Americans who hold advanced degrees have grown more supportive of government efforts to reduce income differences, whether through changes to taxes or strengthening the welfare system.
The above quote comes from an article in the Sunday New York Times, May 15, 2016, “Why are the Highly Educated so Liberal?”
The sentence caught my eye because it captures what I believe is a fundamental flaw in our approach to improving the economic status of average Americans.
The above approach does not raise income or provide a viable long-term approach to improve the status of Americans. Even lowering the taxes of lower-income people (which are already low or non-existent), provides a very limited fix if their income does not grow steadily.
Also, how does strengthening the welfare system reduce income differences and how does that strategy not provide disincentives for actually improving ones income?
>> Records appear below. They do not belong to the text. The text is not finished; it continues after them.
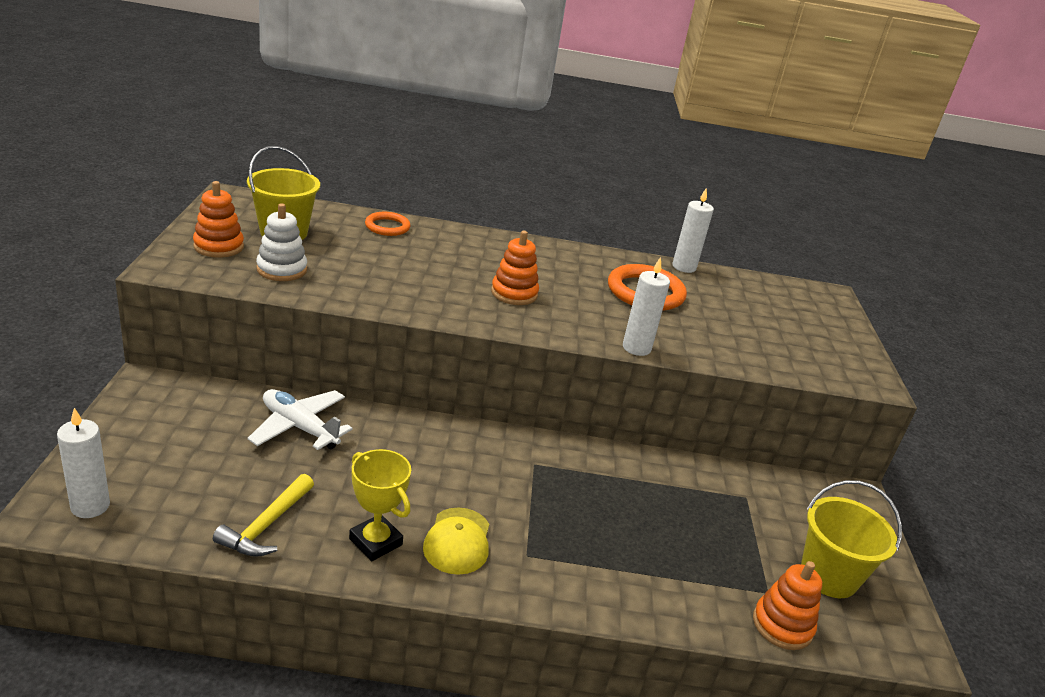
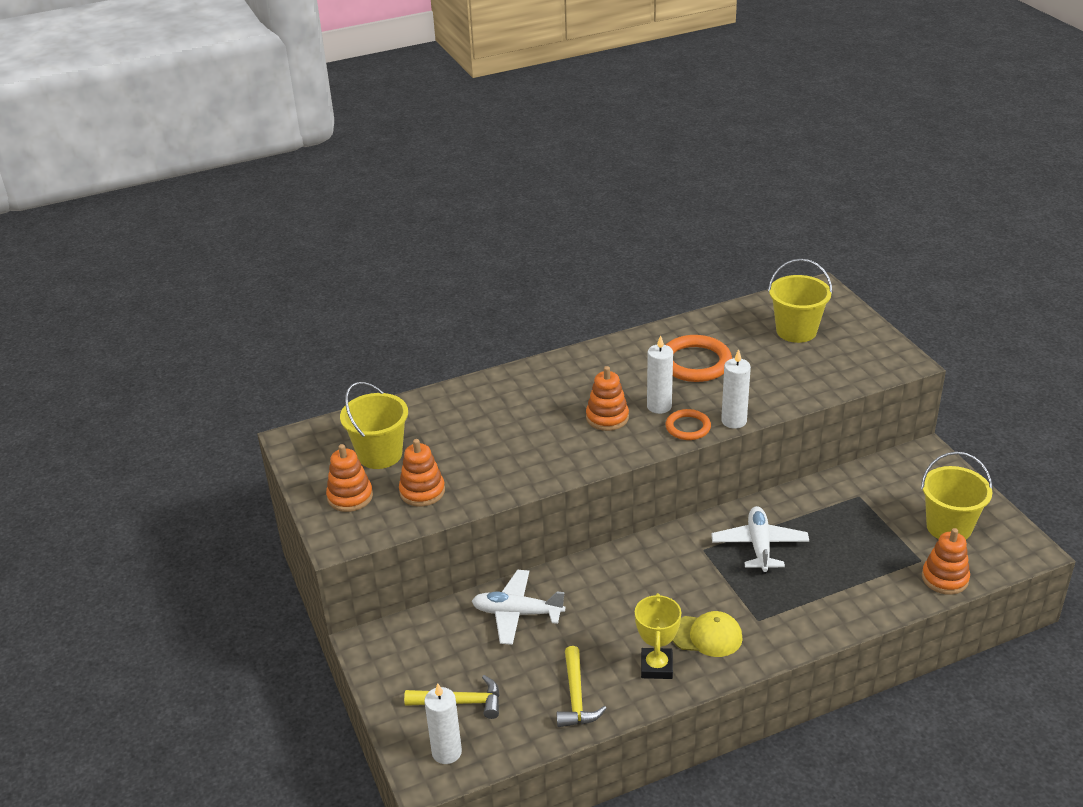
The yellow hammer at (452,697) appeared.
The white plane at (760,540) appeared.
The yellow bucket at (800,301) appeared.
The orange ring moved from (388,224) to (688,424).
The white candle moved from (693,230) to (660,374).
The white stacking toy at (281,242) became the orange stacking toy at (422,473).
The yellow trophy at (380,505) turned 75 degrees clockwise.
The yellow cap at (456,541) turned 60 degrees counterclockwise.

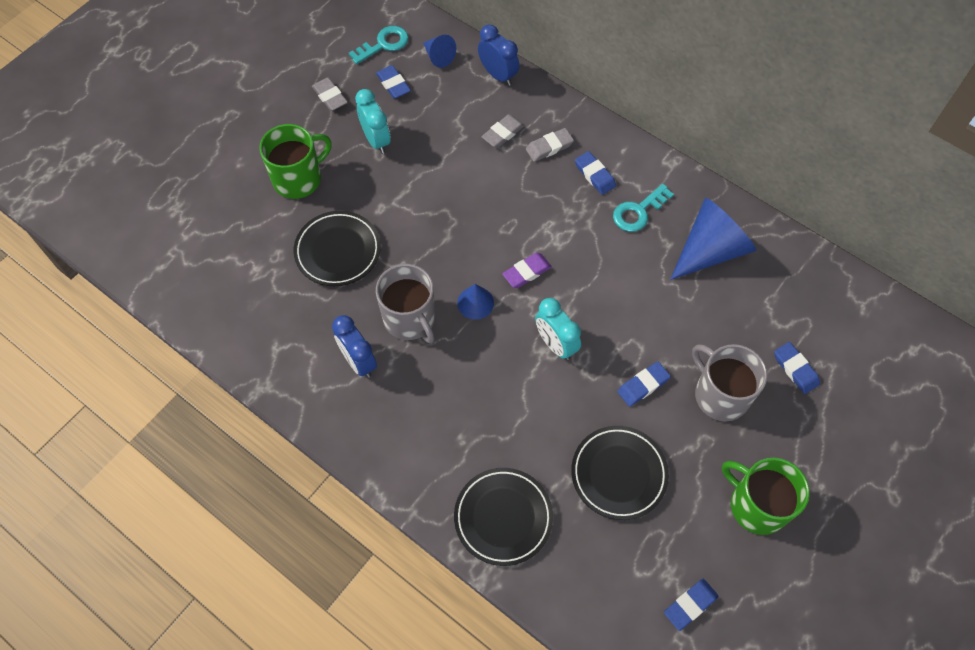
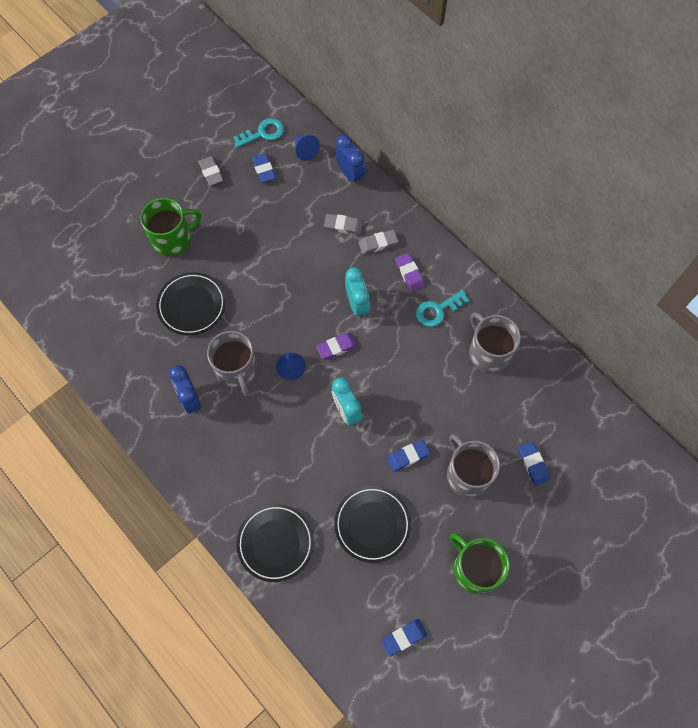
The turquoise clock moved from (373,121) to (357,292).
The blue cone at (713,239) was replaced by the grey mug at (495,342).
The blue eraser at (595,173) became the purple eraser at (410,272).
The grey eraser at (503,131) turned 45 degrees clockwise.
How does it not help perpetuate low-income and a low standard of living?
We seem to mix the goals of short-term assistance to those in need with economic growth that allows individuals to raise their income and economic status.
In 2016 a single person who does not itemize deductions and who earns $30,000 a year will owe $2,488 in federal income taxes or about 8% of income. So, is the secret to reducing the economic difference between this person and a CEO lowering their taxes to say 5% or perhaps increase the Obamacare insurance credit or making them eligible for SNAP (both of which result in higher taxes on others or a higher federal deficit)…
Or is the answer to create economic conditions that will allow this person to raise that $30,000 income? And, which strategy will provide the greatest incentive for the individual to work toward improving their own income by increasing their value as an employee or entrepreneur?
The liberal approach takes what should be short-term assistance programs and turns them into economic traps.